Tracking Manufacturing Throughput with Vision-Based Deep Learning

Quick Summary

Challenge

Manual tracking of stitching table output and worker breaks was inefficient, leading to productivity blind spots in the manufacturing process.

Solution

Tatras Data developed a video analysis system using pose estimation and object detection to track towel folding actions and log workstation-level performance.

Result

92% of employee line activity successfully captured

Tech Stack

AI: Custom neural networks Pose estimation Action classifiers | ML: Human role identification Sequence classification | Data & Retrieval: Live camera stream processing | Dev: OpenCV PyTorch Custom DL modules SAP integration | Viz: Line activity dashboards Workstation heatmaps | Security: On-prem inference with restricted data storage

The Challenge

On the factory floor, every stitch — and every pause — adds up.

A leading towel manufacturer had installed cameras above their stitching tables.

The goal was simple: maximize productivity.

But the footage sat unused, offering no insights into actual throughput or worker behavior.

They needed a way to track two things:

How many towels were folded at each table
When workers were active, idle, or on break

Manual monitoring was out of the question.

It was time to teach machines to watch, understand, and report.

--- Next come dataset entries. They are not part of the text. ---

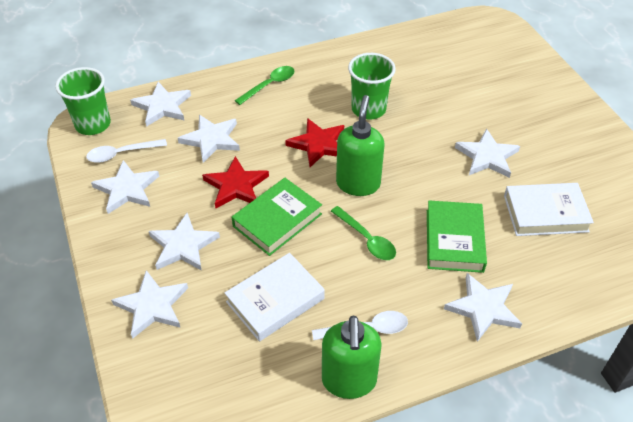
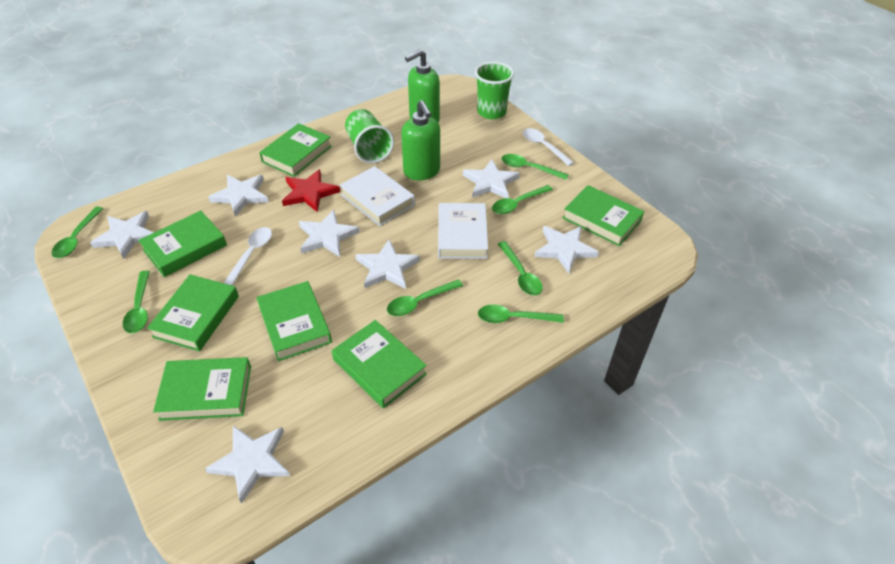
green book: 2 -> 7
green spoon: 2 -> 7
red star: 2 -> 1

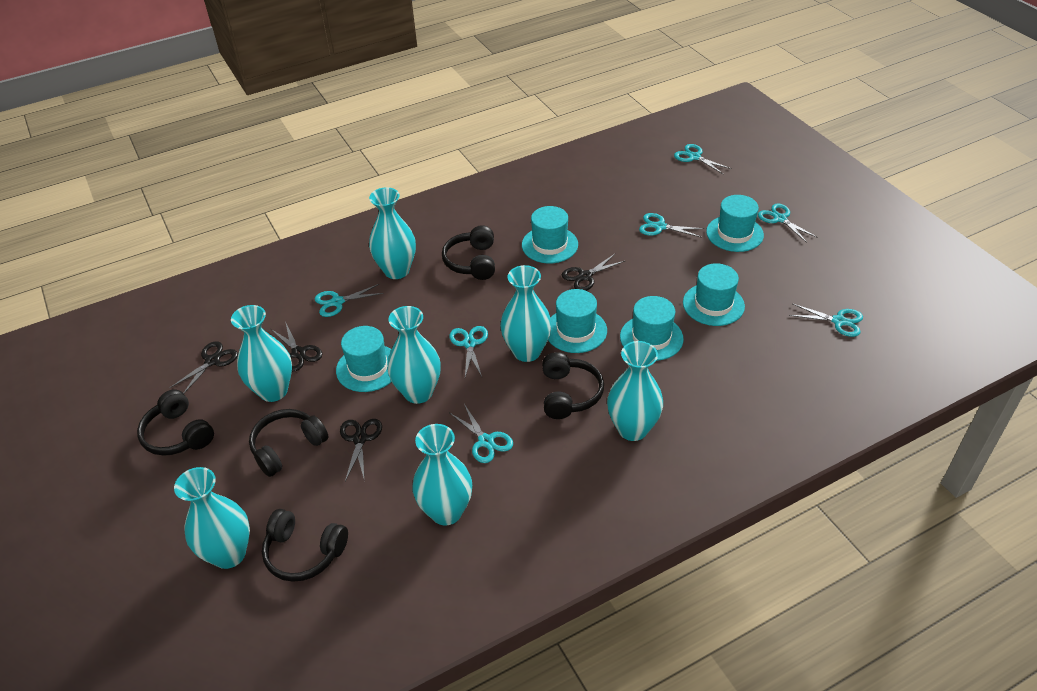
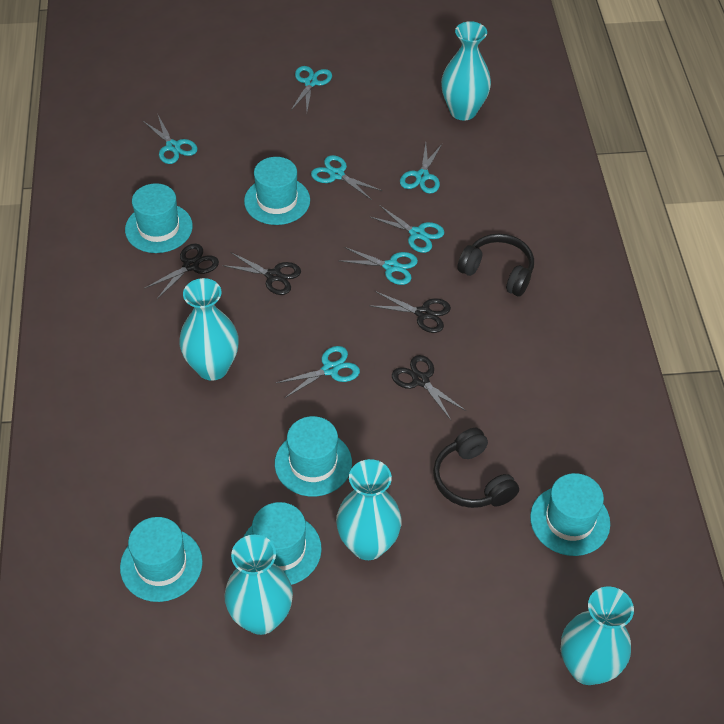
black headphones: 5 -> 2
turquoise vase: 7 -> 5

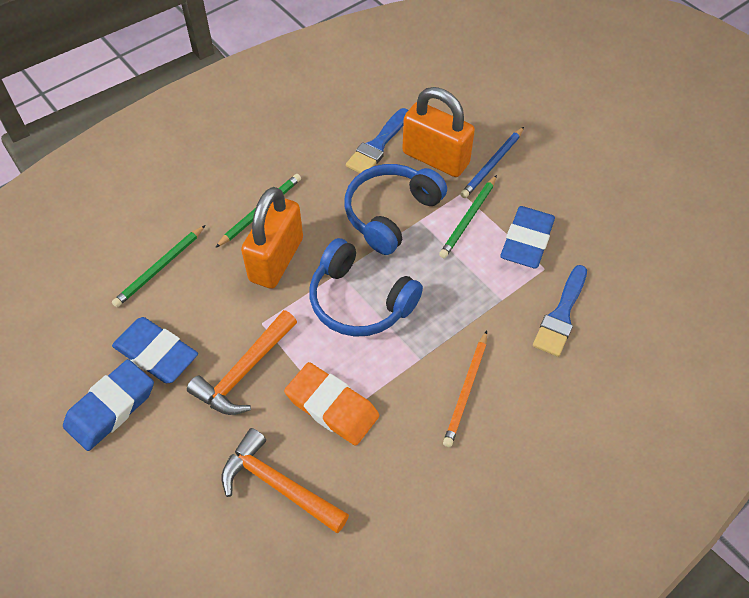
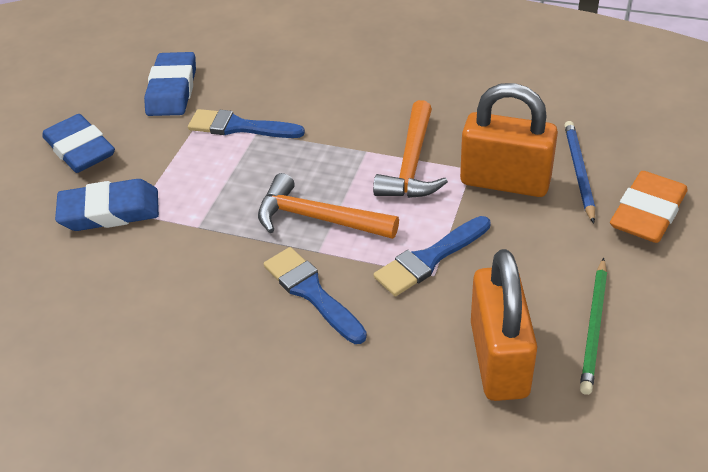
blue brush: 2 -> 3
blue headphones: 2 -> 0
green pencil: 3 -> 1
orange pencil: 1 -> 0

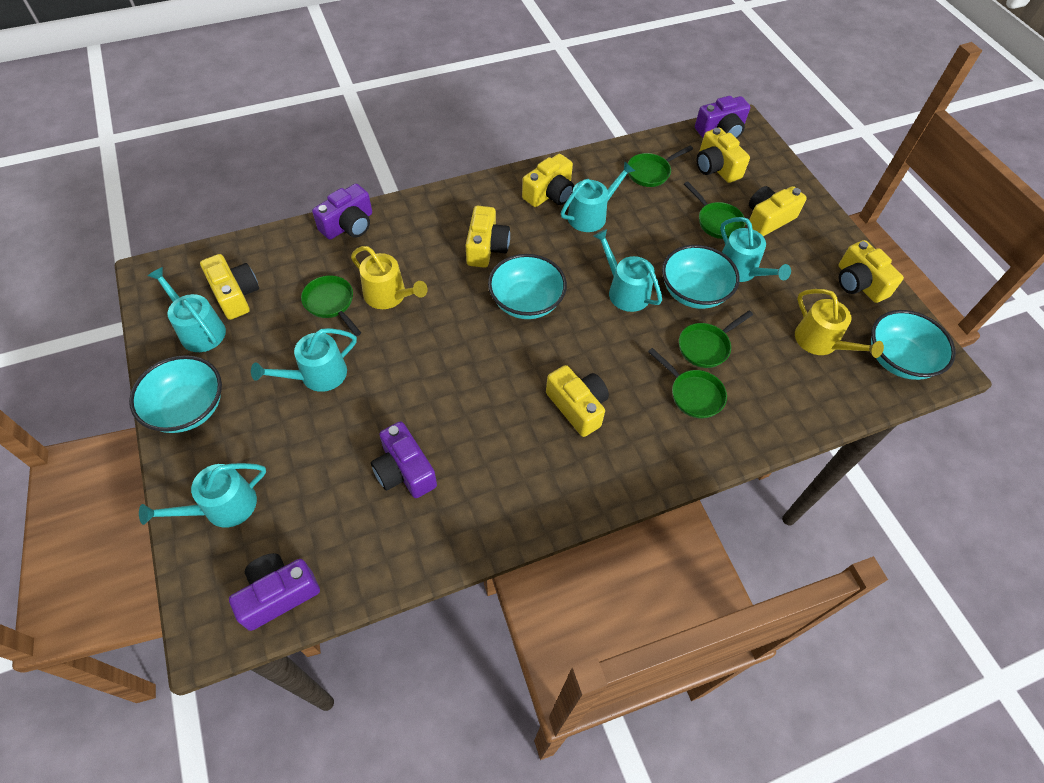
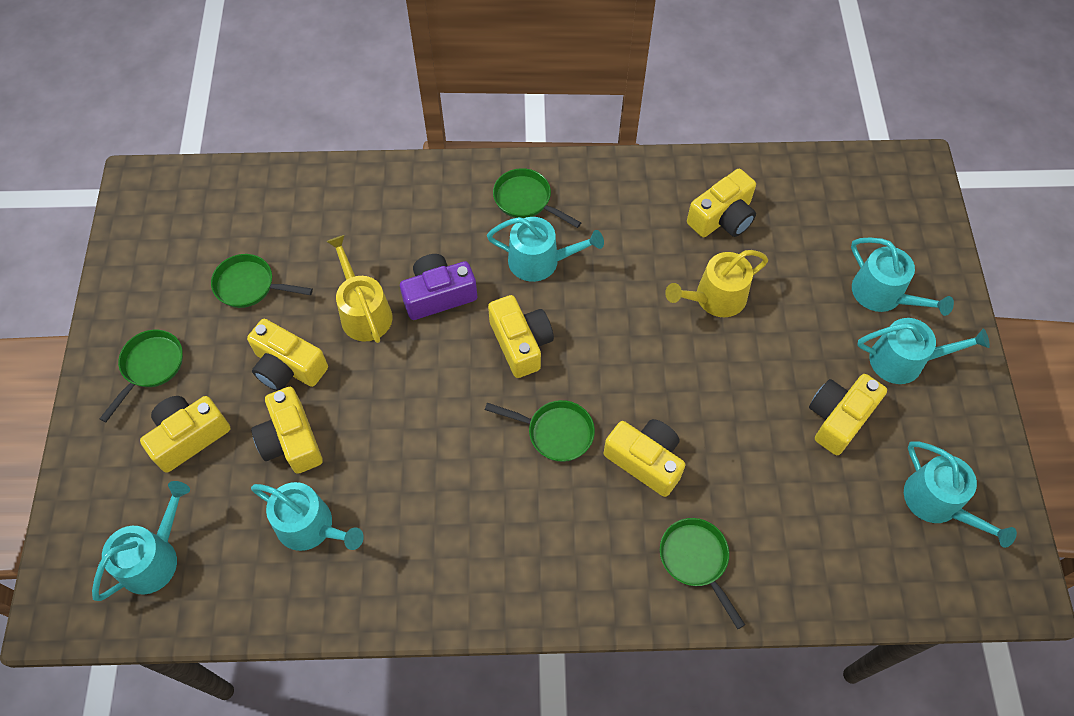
purple camera: 4 -> 1
turquoise bowl: 4 -> 0

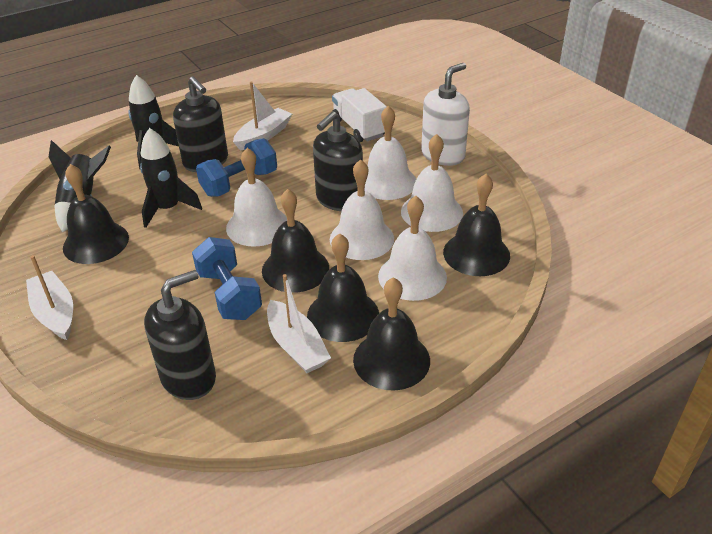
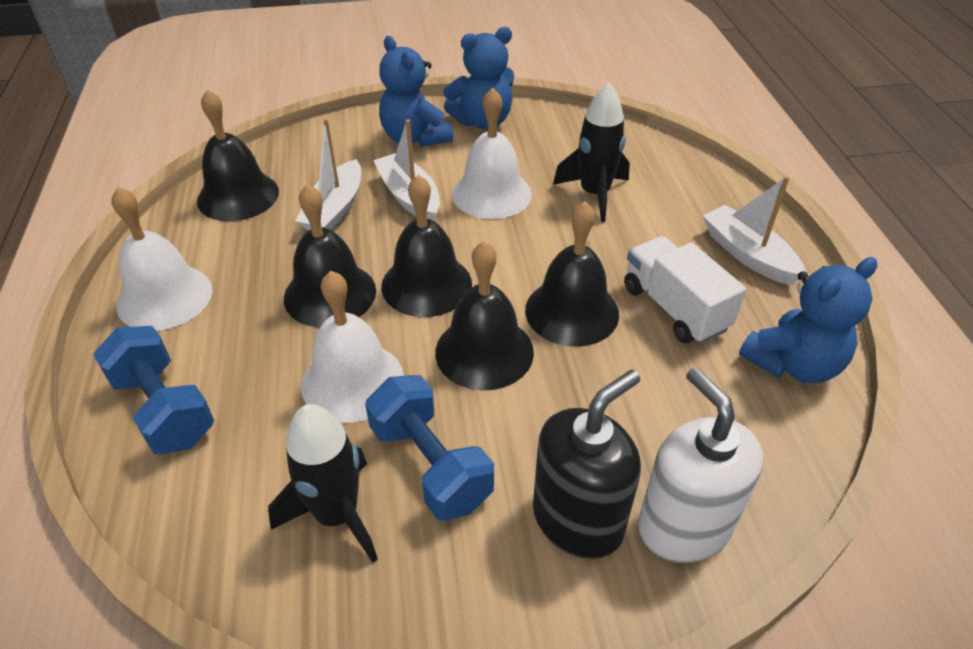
black rocket: 3 -> 2
black soap dispenser: 3 -> 1
blue teddy bear: 0 -> 3
white bell: 5 -> 3

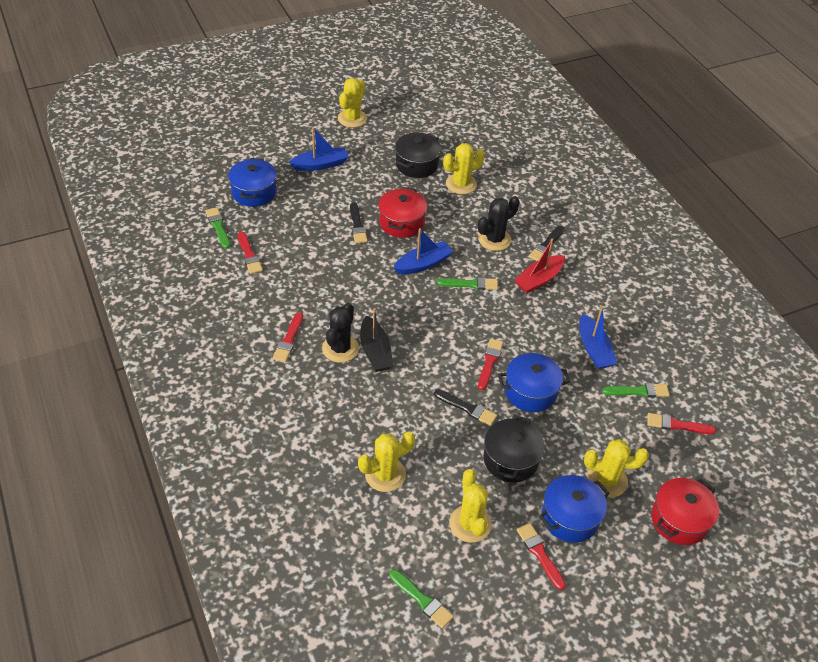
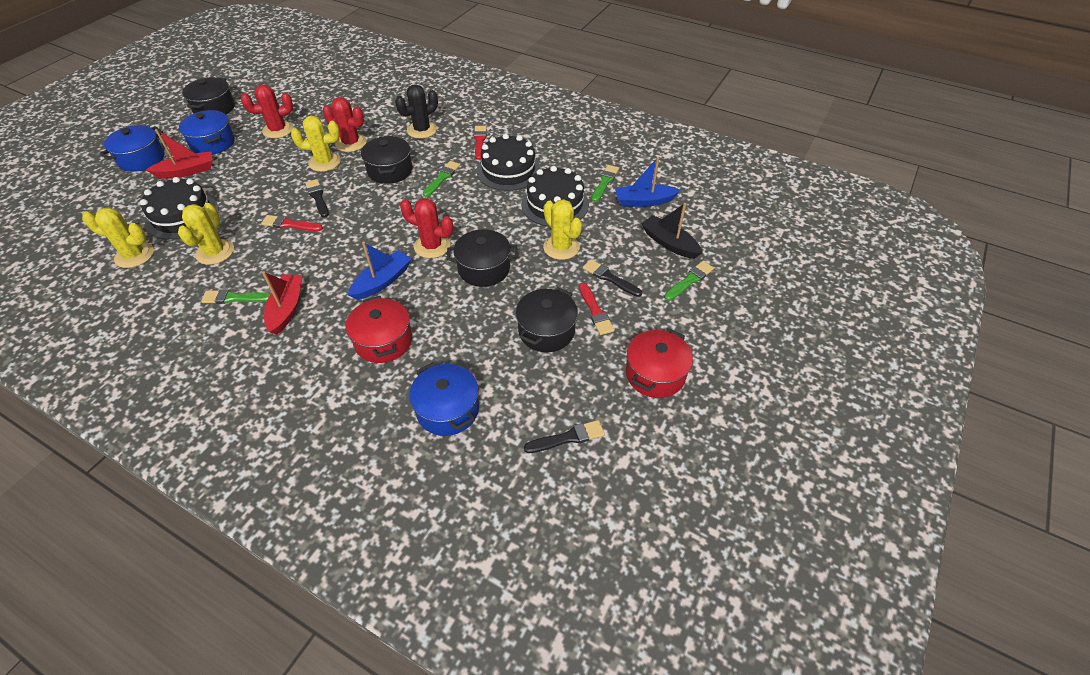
black cactus: 2 -> 1
black cake: 0 -> 3
black pot: 2 -> 4
blue boat: 3 -> 2
red boat: 1 -> 2
red brush: 5 -> 3
red cactus: 0 -> 3
yellow cactus: 5 -> 4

A Day in the Life: Before Our Solution

Supervisors walked the floor every hour with clipboards in hand.

Some workstations moved faster than others, but no one had clear numbers. Counting folded towels relied on end-of-day samples. Breaks were estimated. And the entire reporting process was disconnected from their operations software.

On paper, throughput looked consistent.

In reality, productivity fluctuated — and no one could say why.

Pain Points:

No automated way to count towel output from stitching tables
Worker breaks went untracked or misestimated
Real-time insights into productivity were unavailable
Data couldn’t be fed into downstream systems like SAP
Supervisors spent time manually observing instead of optimizing

Solution

1. Core Innovation

Tatras Data developed a deep learning system tailored for industrial vision environments:

Each camera feed was parsed to localize workstations using object detection
Pose estimation tracked the towel folder’s movement
A sequence classifier turned hand positions into folding actions
Custom neural architectures overcame visual obfuscation and motion blur
Break times were inferred from inactivity patterns and visual gaps
Output was mapped per table and pushed into SAP for central visibility

2. Key Features

Real-time folding action detection via pose-based modeling
Human role identification across shared workstations
Per-table throughput counts logged to central systems
Break detection for individual employees
SAP integration for operations and HR reporting

3. Workflow Integration

The system runs continuously on-prem. It captures video from overhead cameras, performs on-device inference, and streams counts + time logs into SAP dashboards.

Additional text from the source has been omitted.